Lekarze z Porozumienia Zielonogórskiego zdecydowali się na podpisanie kontraktów z NFZ na 2011 rok po długich negocjacjach z ministerstwem zdrowia. Do ostatecznego porozumienia doszło 22 grudnia. Ustalono wtedy, że stawka za świadczenie w ramach podstawowej opieki zdrowotnej nie wzrośnie, ale Fundusz zmieni zarządzenie dotyczące m.in. sprawozdawczości, czego domagali się lekarze.
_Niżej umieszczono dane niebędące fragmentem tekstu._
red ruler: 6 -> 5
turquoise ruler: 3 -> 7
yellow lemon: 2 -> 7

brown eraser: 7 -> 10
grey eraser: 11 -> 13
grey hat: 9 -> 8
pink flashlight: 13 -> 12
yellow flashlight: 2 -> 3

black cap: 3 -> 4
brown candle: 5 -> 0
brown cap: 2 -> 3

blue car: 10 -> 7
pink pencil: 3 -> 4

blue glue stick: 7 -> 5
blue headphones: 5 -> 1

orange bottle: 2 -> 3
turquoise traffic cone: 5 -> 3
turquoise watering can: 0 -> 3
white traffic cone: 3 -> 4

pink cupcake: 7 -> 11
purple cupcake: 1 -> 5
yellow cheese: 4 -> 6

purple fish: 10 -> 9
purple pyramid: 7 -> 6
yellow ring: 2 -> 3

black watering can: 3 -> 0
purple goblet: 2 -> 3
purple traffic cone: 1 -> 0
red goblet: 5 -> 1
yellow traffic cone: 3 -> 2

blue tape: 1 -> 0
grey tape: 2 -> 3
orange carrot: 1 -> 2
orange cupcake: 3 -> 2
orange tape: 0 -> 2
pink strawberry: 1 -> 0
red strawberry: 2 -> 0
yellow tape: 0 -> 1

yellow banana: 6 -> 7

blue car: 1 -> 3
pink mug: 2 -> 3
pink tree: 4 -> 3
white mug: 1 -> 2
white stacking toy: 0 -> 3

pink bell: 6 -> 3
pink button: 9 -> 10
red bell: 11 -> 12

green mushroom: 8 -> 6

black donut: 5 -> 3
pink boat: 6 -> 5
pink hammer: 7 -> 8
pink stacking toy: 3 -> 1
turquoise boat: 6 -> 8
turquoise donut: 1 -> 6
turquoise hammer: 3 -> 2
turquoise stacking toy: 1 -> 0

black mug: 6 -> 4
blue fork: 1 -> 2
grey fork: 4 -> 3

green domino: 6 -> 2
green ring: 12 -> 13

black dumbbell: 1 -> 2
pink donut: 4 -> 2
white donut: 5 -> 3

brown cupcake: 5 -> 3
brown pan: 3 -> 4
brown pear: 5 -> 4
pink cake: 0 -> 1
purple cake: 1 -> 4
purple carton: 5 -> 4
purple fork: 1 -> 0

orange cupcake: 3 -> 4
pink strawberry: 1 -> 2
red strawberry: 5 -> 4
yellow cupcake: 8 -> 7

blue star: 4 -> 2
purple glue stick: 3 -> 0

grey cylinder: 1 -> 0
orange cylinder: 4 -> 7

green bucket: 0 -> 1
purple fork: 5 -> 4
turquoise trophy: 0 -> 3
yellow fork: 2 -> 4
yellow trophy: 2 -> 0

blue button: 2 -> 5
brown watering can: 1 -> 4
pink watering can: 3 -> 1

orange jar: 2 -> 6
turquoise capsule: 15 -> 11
Dużo lekarzom obiecał również premier. Zapewnił, że gdy pojawi się nadwyżka w systemie, to priorytetem będą właśnie lekarze rodzinni. Minister zdrowia Ewa Kopacz dodała natomiast, że po pierwszych trzech miesiącach przyszłego roku będzie wiadomo, czy pieniądze są, czy nie.

Porozumienie Zielonogórskie uzależniało podpisanie kontraktów z NFZ od podniesienia stawki na świadczenia o 72 grosze. Obecnie stawka ta wynosi 8 zł. NFZ i strona rządowa od początku stały jednak na stanowisku, że tych pieniędzy w budżecie nie ma.

Gdyby kontrakty nie zostały podpisane do końca grudnia, pacjenci nie mogliby korzystać w ramach ubezpieczenia w NFZ z porad lekarzy należących do Porozumienia. A zrzesza ich ono ponad 14 tysięcy.